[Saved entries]

◆ ◆ ◆ ◆

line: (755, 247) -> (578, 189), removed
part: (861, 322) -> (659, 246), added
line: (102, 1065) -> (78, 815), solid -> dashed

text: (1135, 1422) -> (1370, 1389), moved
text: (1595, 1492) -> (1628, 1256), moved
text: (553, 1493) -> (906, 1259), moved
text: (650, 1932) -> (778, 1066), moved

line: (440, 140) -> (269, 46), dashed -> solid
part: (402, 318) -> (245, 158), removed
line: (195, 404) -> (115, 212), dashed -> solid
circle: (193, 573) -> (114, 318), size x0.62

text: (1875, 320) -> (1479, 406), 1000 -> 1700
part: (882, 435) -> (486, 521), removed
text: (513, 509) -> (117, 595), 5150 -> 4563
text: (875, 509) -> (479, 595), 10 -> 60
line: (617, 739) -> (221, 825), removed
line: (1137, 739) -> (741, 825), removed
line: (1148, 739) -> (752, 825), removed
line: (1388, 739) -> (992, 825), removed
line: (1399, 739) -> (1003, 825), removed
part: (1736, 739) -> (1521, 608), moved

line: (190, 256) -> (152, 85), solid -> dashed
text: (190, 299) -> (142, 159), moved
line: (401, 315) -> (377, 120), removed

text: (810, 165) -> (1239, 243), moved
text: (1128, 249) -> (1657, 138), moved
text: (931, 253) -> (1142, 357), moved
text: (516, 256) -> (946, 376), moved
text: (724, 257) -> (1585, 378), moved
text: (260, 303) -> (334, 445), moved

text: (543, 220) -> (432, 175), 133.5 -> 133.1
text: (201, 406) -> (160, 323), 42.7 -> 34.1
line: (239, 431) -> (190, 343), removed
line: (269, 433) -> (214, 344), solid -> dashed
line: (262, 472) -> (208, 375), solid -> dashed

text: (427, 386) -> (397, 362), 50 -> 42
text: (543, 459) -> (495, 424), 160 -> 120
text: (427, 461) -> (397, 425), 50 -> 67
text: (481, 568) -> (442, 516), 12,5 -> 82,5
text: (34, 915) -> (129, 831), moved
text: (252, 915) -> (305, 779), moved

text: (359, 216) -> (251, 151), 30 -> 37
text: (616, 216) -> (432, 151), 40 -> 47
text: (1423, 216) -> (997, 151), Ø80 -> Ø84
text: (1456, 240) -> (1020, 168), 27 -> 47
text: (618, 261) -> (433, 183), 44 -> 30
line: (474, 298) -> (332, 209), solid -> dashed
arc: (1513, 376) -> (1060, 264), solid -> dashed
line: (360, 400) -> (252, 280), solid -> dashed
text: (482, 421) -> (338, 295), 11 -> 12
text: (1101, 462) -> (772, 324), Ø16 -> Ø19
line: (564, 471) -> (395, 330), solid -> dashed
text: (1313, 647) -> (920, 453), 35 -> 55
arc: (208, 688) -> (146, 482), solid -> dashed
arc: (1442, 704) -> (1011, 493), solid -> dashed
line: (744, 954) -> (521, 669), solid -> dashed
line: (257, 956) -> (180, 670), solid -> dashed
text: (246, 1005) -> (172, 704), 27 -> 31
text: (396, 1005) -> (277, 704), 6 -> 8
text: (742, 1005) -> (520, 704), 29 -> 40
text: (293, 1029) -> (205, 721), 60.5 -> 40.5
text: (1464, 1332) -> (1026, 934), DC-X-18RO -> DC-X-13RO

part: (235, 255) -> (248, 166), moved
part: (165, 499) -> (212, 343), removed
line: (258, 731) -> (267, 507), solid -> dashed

◆ ◆ ◆ ◆

:: Exercise ::
Nothing but the lines from the one with "text: (1313, 647) -> (920, 453), 35 -> 55" through the final line of the data belongs in the answer, and they must match exactly.

:: Answer below ::
text: (1313, 647) -> (920, 453), 35 -> 55
arc: (208, 688) -> (146, 482), solid -> dashed
arc: (1442, 704) -> (1011, 493), solid -> dashed
line: (744, 954) -> (521, 669), solid -> dashed
line: (257, 956) -> (180, 670), solid -> dashed
text: (246, 1005) -> (172, 704), 27 -> 31
text: (396, 1005) -> (277, 704), 6 -> 8
text: (742, 1005) -> (520, 704), 29 -> 40
text: (293, 1029) -> (205, 721), 60.5 -> 40.5
text: (1464, 1332) -> (1026, 934), DC-X-18RO -> DC-X-13RO

part: (235, 255) -> (248, 166), moved
part: (165, 499) -> (212, 343), removed
line: (258, 731) -> (267, 507), solid -> dashed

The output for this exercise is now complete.